La société française de combustibles nucléaires Orano a mis en garde vendredi contre une « détérioration de la situation financière » de son usine d’uranium de Somair au Niger, dont le conseil d’administration aurait demandé un arrêt temporaire des dépenses liées à l’extraction et au traitement du minerai.
Orano détient plus de 60% de Somair, tandis que la société nationale nigérienne Sopamin détient le reste. Le Niger est l’un des plus grands producteurs mondiaux d’uranium, le combustible le plus utilisé pour l’énergie nucléaire.
« Ce qui est annoncé n’est en aucun cas un arrêt de l’exploitation ou une fermeture du site, mais simplement la décision de mettre un terme à toutes les dépenses non essentielles dans la configuration actuelle », a déclaré Orano.
Orano, qui a dû reprogrammer les opérations de maintenance à Somair en septembre, a ajouté que les problèmes financiers de Somair affecteraient également les 750 salariés de Somair.
En juin 2024, le Niger a retiré le permis d’exploitation du gisement d’uranium d’Imouraren à Orano, mettant à exécution un ultimatum adressé à la société, dans un contexte de tensions toujours vives entre Paris et le régime militaire de Niamey.
« Orano prend acte de la décision des autorités du Niger de retirer à sa filiale Imouraren SA son permis d’exploiter le gisement, et ce malgré la reprise des activités sur site conformément aux attentes qu’elles avaient exprimées », a écrit le groupe dans un communiqué.

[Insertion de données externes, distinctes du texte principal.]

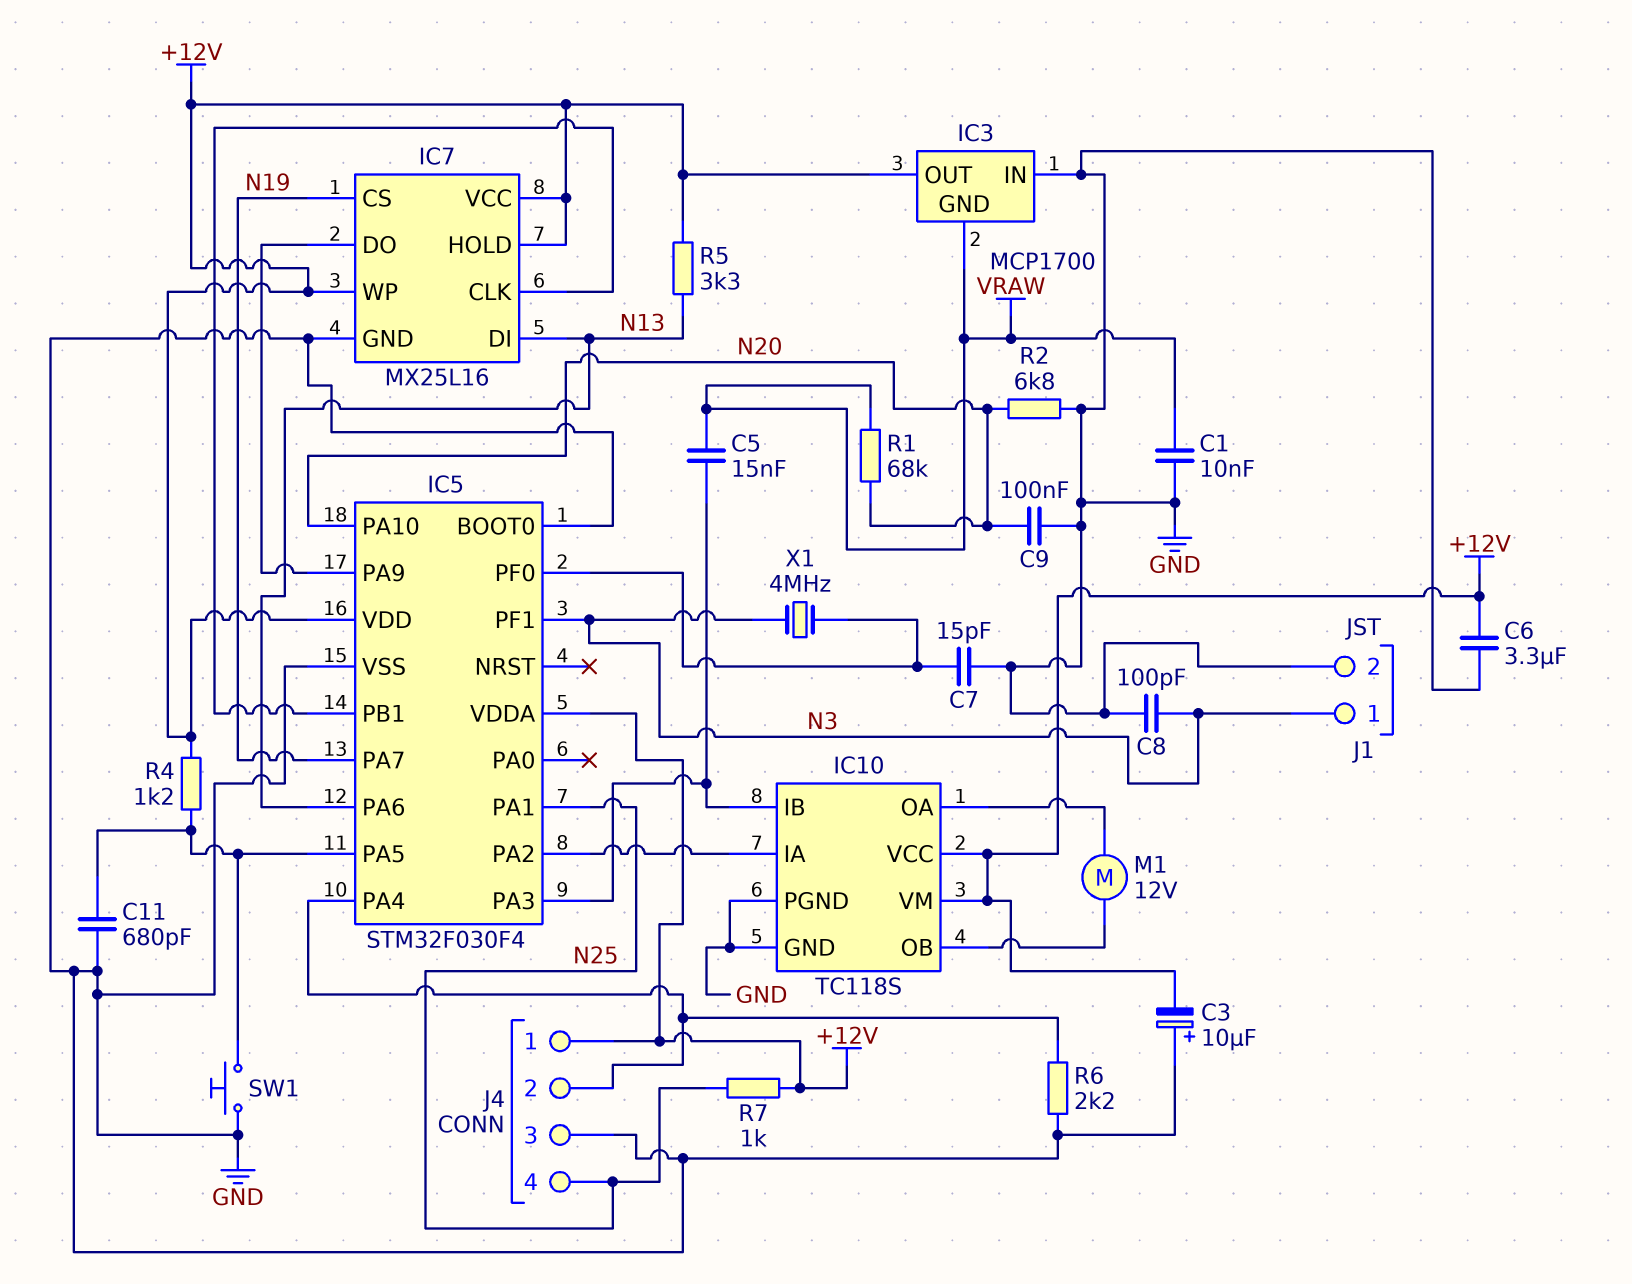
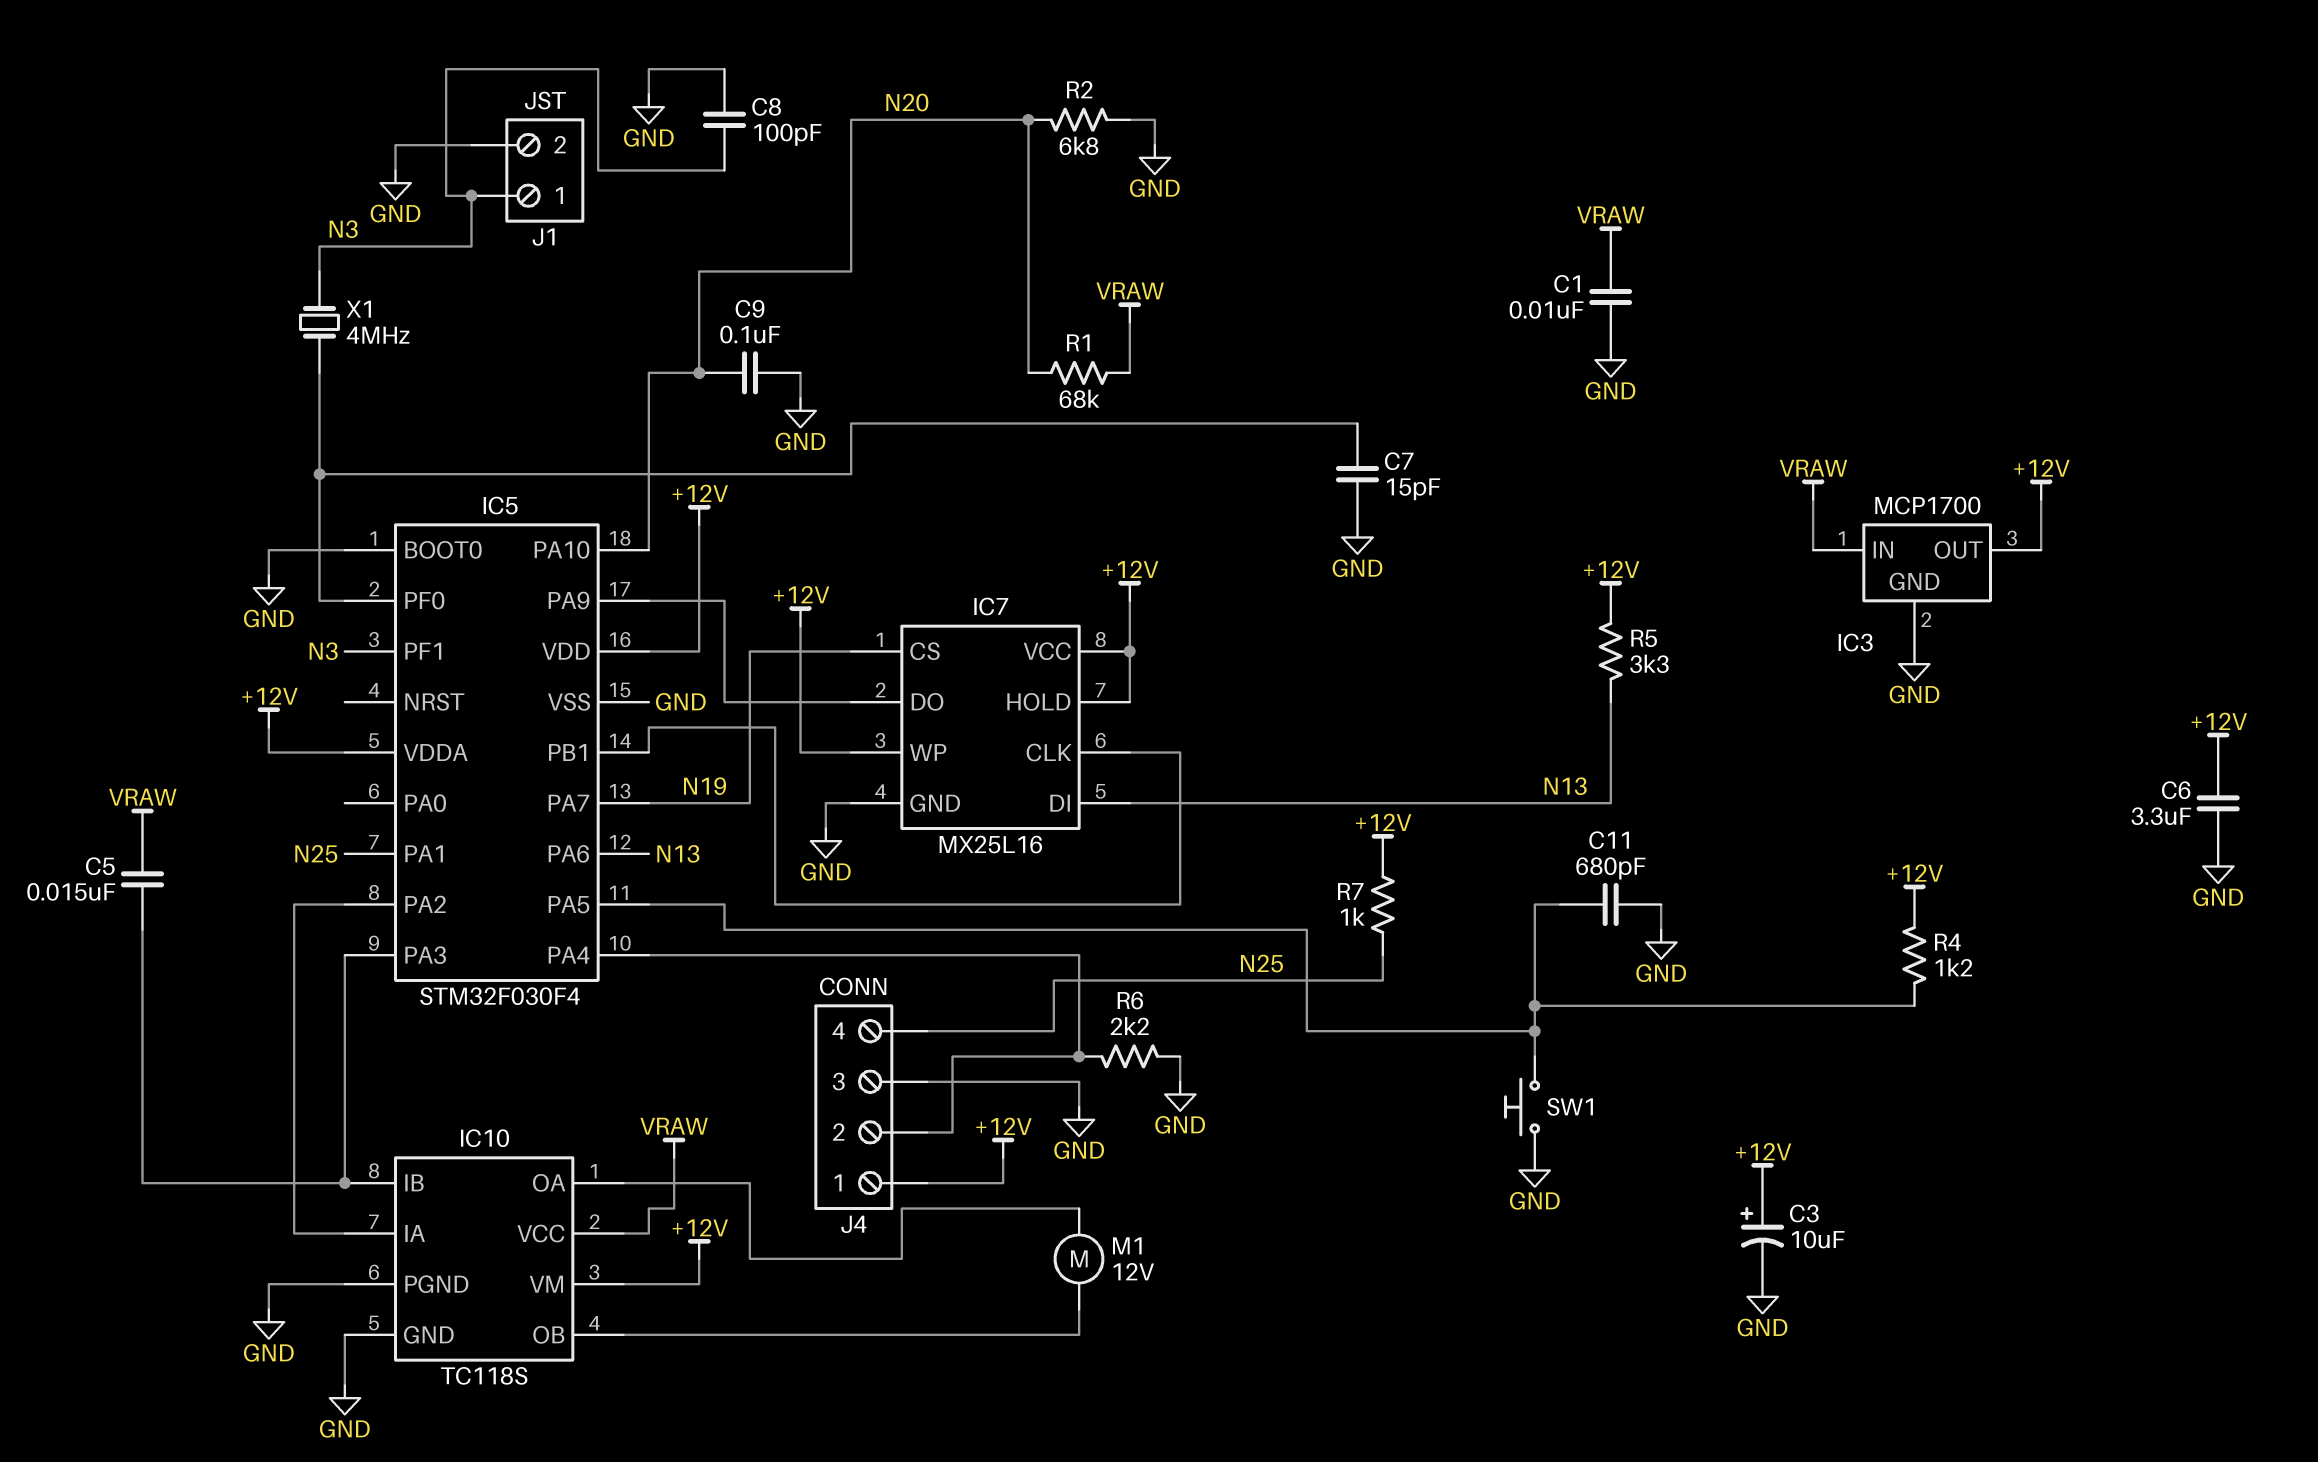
C3: 10uF (plus GND, minus +12V) -> 10uF (plus +12V, minus GND)
IC3 pin GND: VRAW -> GND
IC3 pin IN: GND -> VRAW
IC10 pin VCC: +12V -> VRAW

Imouraren, dans le nord du Niger, est l’un des plus grands gisements d’uranium au monde, avec des réserves estimées à 200.000 tonnes. Son exploitation aurait dû débuter en 2015, mais la chute des prix de l’uranium sur le marché mondial, après la catastrophe nucléaire de Fukushima au Japon en 2011, avait gelé les opérations d’Orano.